5. $$\left| \overrightarrow{a}+\overrightarrow{b} \right|\le \left| \overrightarrow{a} \right|+\left| \overrightarrow{b} \right|$$and $$\left| \overrightarrow{a}-\overrightarrow{b} \right|\ge \left| \overrightarrow{a} \right|-\left| \overrightarrow{b} \right|$$.

Examples 1: If vector $$\overrightarrow{a}+\overrightarrow{b}$$ bisects the angle between $$\overrightarrow{a}$$ and $$\overrightarrow{b}$$, then prove that $$\left| \overrightarrow{a} \right|=\left| \overrightarrow{b} \right|$$.

Solution: We know that vector $$\overrightarrow{a}+\overrightarrow{b}$$ is along the diagonal of the parallelogram whose adjacent sides are vectors $$\overrightarrow{a}$$ and $$\overrightarrow{b}$$.

Now if $$\overrightarrow{a}+\overrightarrow{b}$$ bisects the angle between vector $$\overrightarrow{a}$$ and $$\overrightarrow{b}$$, then the parallelogram must be a rhombus

Hence  $$\left| \overrightarrow{a} \right|=\left| \overrightarrow{b} \right|$$.

Example 2: $$\overrightarrow{AO}+\overrightarrow{OB}=\overrightarrow{BO}+\overrightarrow{OC}$$, then prove that B is the midpoint of AC.

Solution: Given that $$\overrightarrow{AO}+\overrightarrow{OB}=\overrightarrow{BO}+\overrightarrow{OC}$$,

$$\overrightarrow{AB}=\overrightarrow{BC}$$,

Thus, vectors $$\overrightarrow{AB}$$ and $$\overrightarrow{BC}$$ are collinear

Point A, B, C are collinear

$$\overrightarrow{AB}=\overrightarrow{BC}$$,

B is the midpoint of AC.

Example 3: ABCDE is a pentagon prove that the resultant of forces $$\overrightarrow{AB},\ \overrightarrow{AE},\ \overrightarrow{BC},\ \overrightarrow{DC},\ \overrightarrow{ED}$$ and $$\overrightarrow{AC}$$ is $$3\overrightarrow{AC}$$.

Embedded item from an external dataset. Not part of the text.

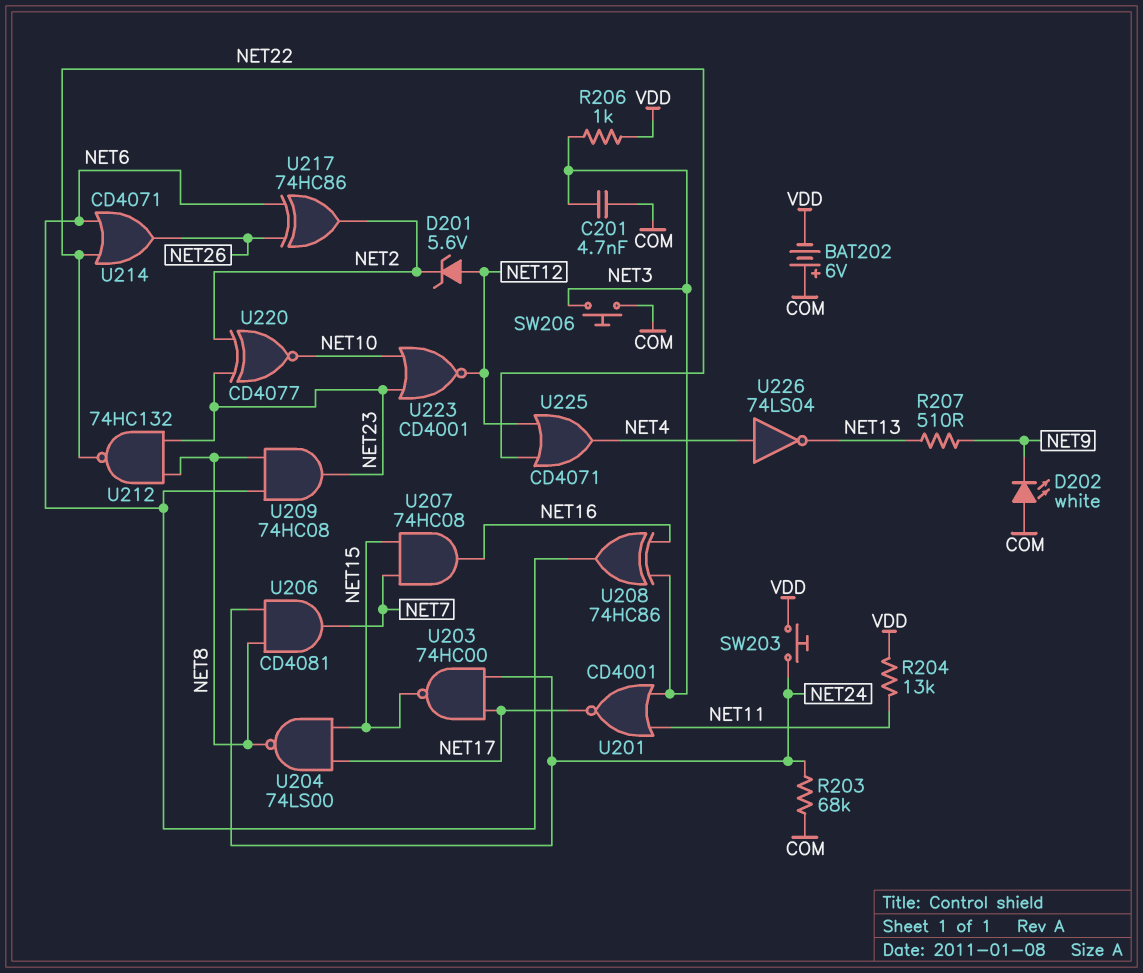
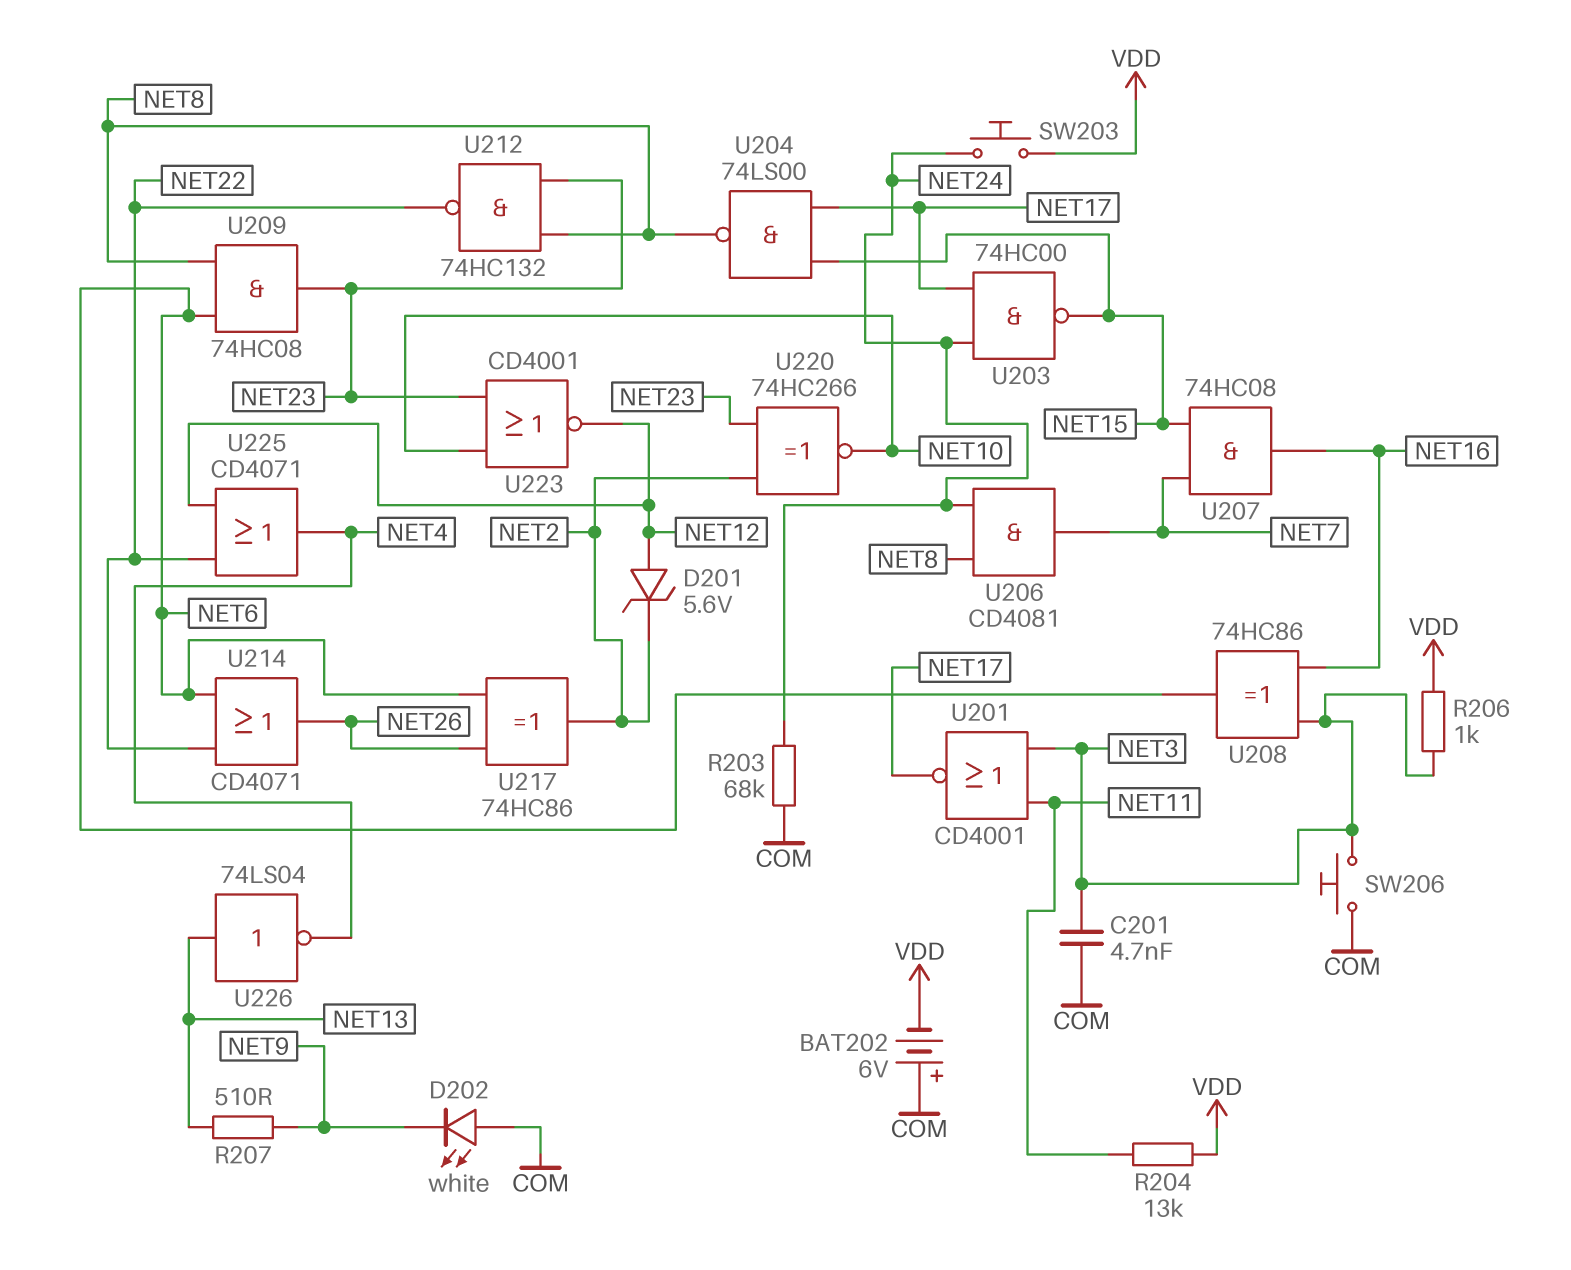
U220: XNOR CD4077 (in NET2, in NET23, out NET10) -> XNOR 74HC266 (in NET2, in NET23, out NET10)
U226: NOT 74LS04 (in NET4, out NET13) -> NOT 74LS04 (in NET13, out NET4)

Solution: Given that $$\overrightarrow{AB},\ \overrightarrow{AE},\ \overrightarrow{BC},\ \overrightarrow{DC},\ \overrightarrow{ED}$$,

$$R=\overrightarrow{AB}+\ \overrightarrow{AE}+\overrightarrow{BC}+\ \overrightarrow{DC}+\ \overrightarrow{ED}+\overrightarrow{AC}$$,

$$=\left( \overrightarrow{AB}+\overrightarrow{BC} \right)+\left( \overrightarrow{AE}+\overrightarrow{BD}+\overrightarrow{DC} \right)+\left( \overrightarrow{AC} \right)$$,

$$\overrightarrow{AC}+\overrightarrow{AC}+\overrightarrow{AC}=3\overrightarrow{AC}$$.